Après la chute du Califat, entre autres sous les coups du PKK/PYG, celui-ci a demandé l’autorisation du gouvernement de Damas de traverser les lignes de l’armée arabe syrienne pour voler au secours des Kurdes du Nord-Est menacés par l’armée turque. Ce qu’il a obtenu. Mais lorsque le PKK/YPG s’est déplacé, il faisait transiter des officiers de Daech en fuite qui ont été arrêtés par la République arabe syrienne.
Ces documents et ces faits ne nous disent pas quels protagonistes ont raison ou tort, c’est une autre question. Nous voulons juste relater comment des hommes ont été manipulés et conduits à faire ce qu’ils n’auraient pas dû.

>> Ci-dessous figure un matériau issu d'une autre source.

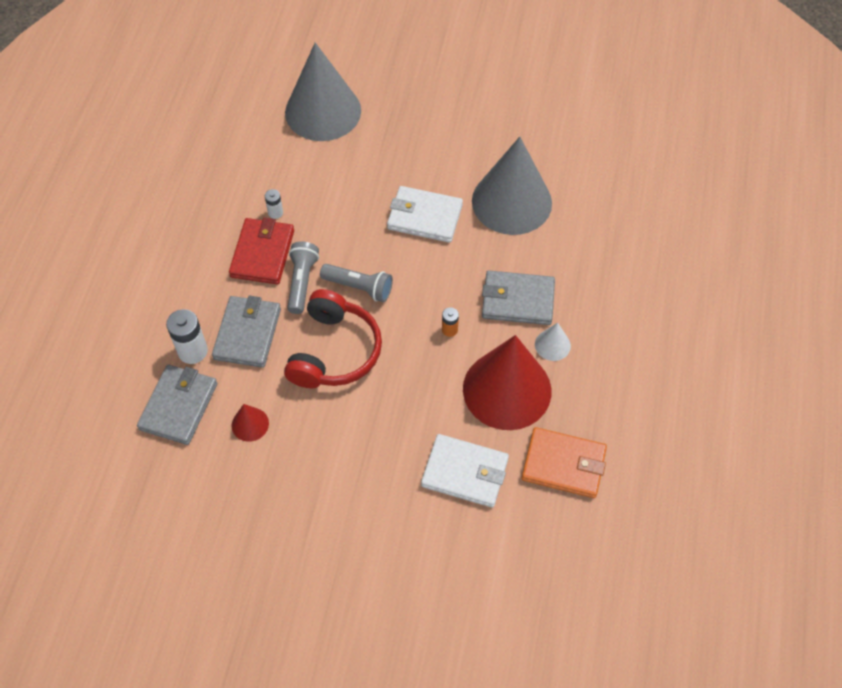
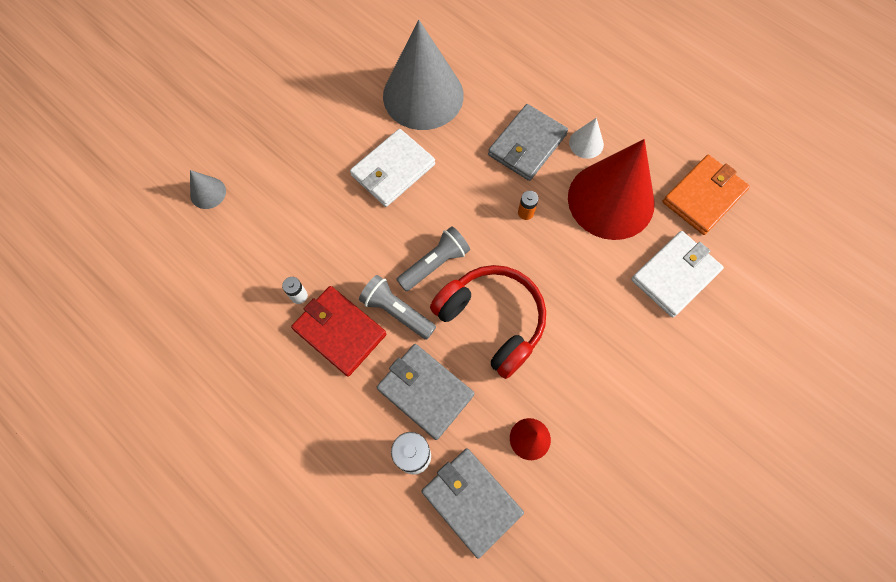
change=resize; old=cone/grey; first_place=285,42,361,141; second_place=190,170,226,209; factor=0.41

Sur le terrain, il est impossible d’être à la fois contre Daech et pour le PKK/YPG sans tomber dans d’irréconciliables contradictions.
Les actes de Donald Trump ont consisté à détruire les pseudos-États fabriqués par le Pentagone : le Califat et le Rojava ; ce qui ne signifie ni la fin de Daech, ni celle du PKK/YPG.